Dendritic cells are also frequent in the subendothelial layer of intima, just below the liminal endothelium, where they contribute up to 10% of total cell population[74,92,93]. In the subendothelial space, dendritic cells form cellular networks by means of their long interconnected processes[74,92,93]. Dendritic cells play an important role in the immune response, producing a spectrum of cytokines and surface co-stimulatory molecules. They can be differentiated from monocytes at the periphery through stimulation with granulocyte-macrophage colony-stimulating factor (GM-CSF) and TLR4 ligands[94]. These monocyte-derived dendritic cells are involved in antigen presentation and cross-presentation[95]. It has been demonstrated that monocyte-derived DCs from patients with atherosclerosis had increased sensitivity to GM-CSF and IL-4 as compared to healthy subjects[96]. Pro-inflammatory microenvironment of the atherosclerotic plaque accounts for preferential differentiation of monocytes and dendritic cell precursors towards pro-inflammatory dendritic cells that play an important role in the inflammatory process and stimulate differentiation of the naïve T cells to Th1 and Th17 phenotypes[97]. Dendritic cells also produce pro-inflammatory IFN-α and a number of chemokines that induce the migration of inflammatory cells to the lesion site[98]. In summary, pro-inflammatory dendritic cells play a prominent role in the development of atherosclerotic plaque. Populations of atheroprotective tolerogenic and anti-inflammatory dendritic cells could also be found in atherosclerotic plaques. In Apo-E-deficient mice, tolerogenic dendritic cells generated in response to immunogenic bacterial peptides were demonstrated to decrease inflammation and contribute to the plaque decrease through induction of IL-10-producing Tregs[99]. It is possible that employing the pathways of tolerogenic dendritic cell induction can be beneficial for treatment of atherosclerosis.
CONCLUSION
The subendothelial layer of human arterial intima contains a cellular network made of pluripotent pericytes that form multiple intracellular contacts through gap junctions.
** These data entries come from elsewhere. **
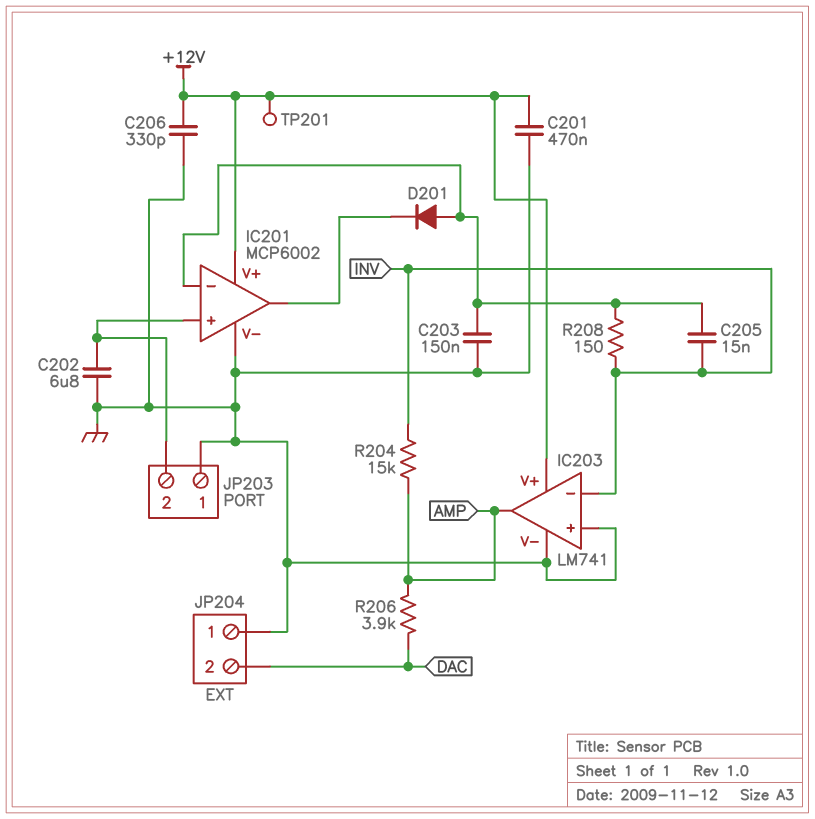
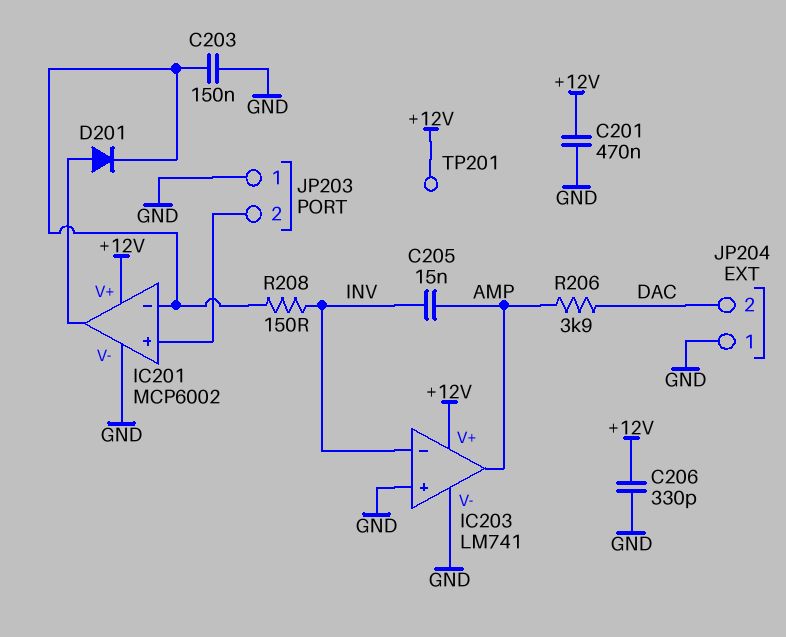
C202: 6.8uF (GND, IC201/in+) -> none
C205: 15nF (IC201/in-, INV) -> 15nF (AMP, INV)
D201: diode (A IC201/in-, K IC201/out) -> diode (A IC201/out, K IC201/in-)
R204: 15k (AMP, INV) -> none

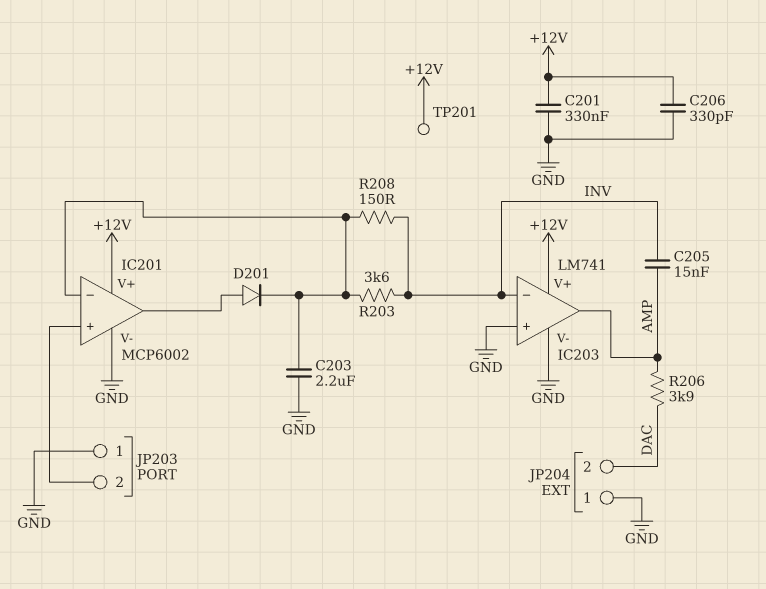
C201: 470nF (+12V, GND) -> 330nF (+12V, GND)
C203: 150nF (GND, IC201/in-) -> 2.2uF (GND, IC201/in-)
R203: none -> 3.6k (IC201/in-, INV)

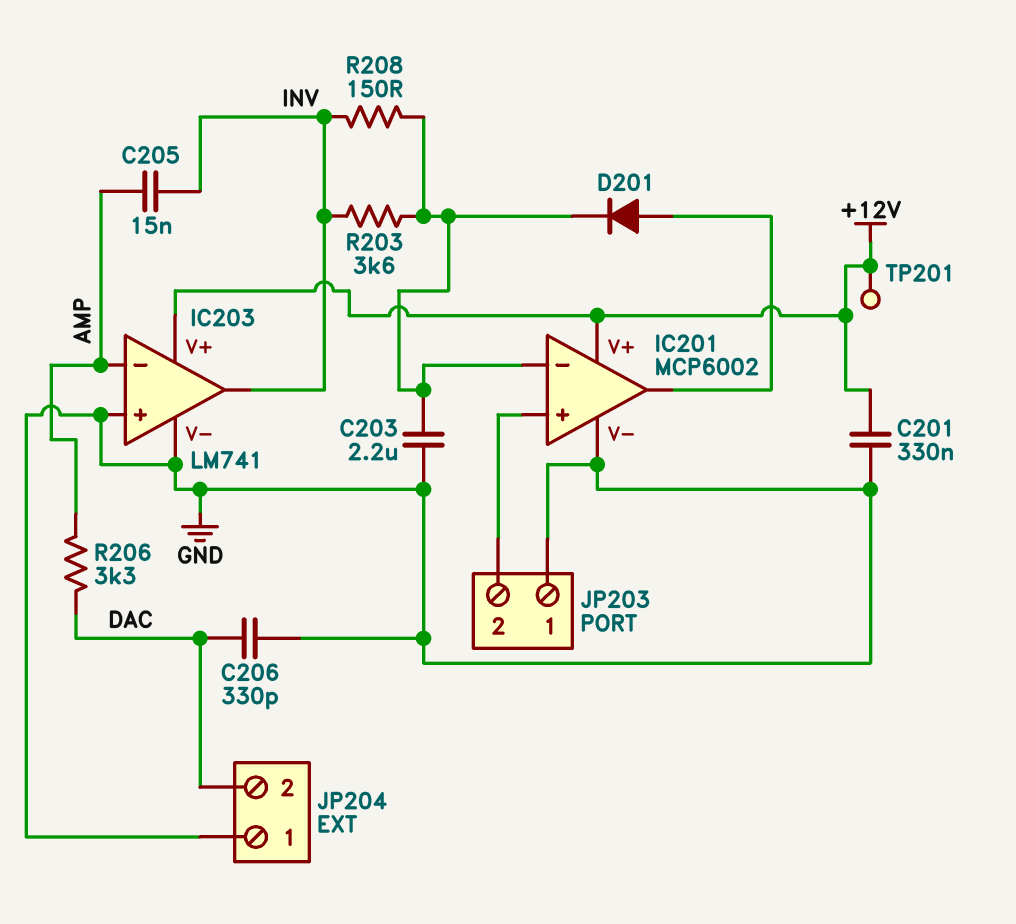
C206: 330pF (+12V, GND) -> 330pF (DAC, GND)
IC203 pin in-: INV -> AMP
IC203 pin out: AMP -> INV
R206: 3.9k (AMP, DAC) -> 3.3k (AMP, DAC)

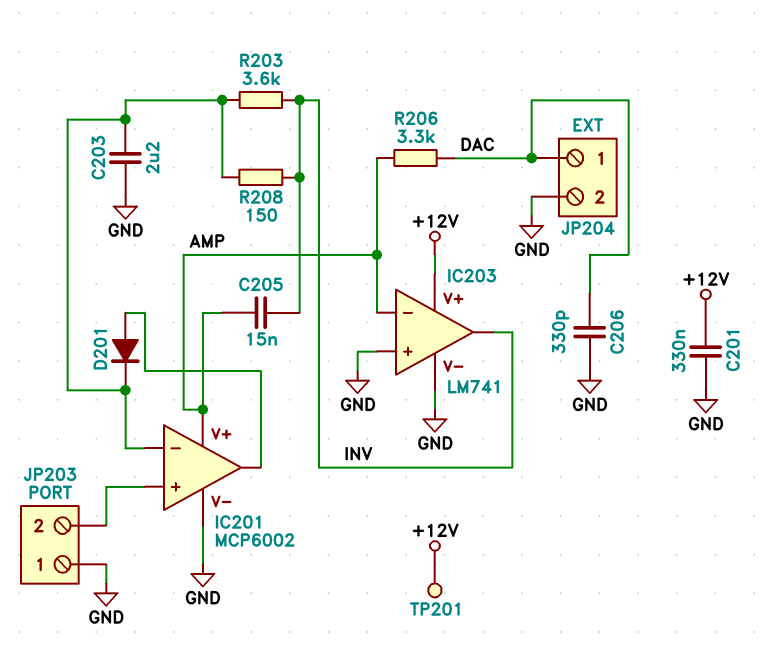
IC201 pin V+: +12V -> AMP
JP204 pin 1: GND -> DAC
JP204 pin 2: DAC -> GND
Together with the professional immune cells, such as macrophages and dendritic cells, pericytes may execute functions, typical for innate immune cell types: participate in LDL trapping by phagocytosis, produce pro- and anti-inflammatory cytokines and other factors and present antigens (Figure 2). Whereas the aortic endothelium plays a role as the first line of defence in atherosclerosis development, the subendothelial pericytes can be regarded as the second defence line and should be considered for the development therapeutic approaches for atherosclerosis treatment.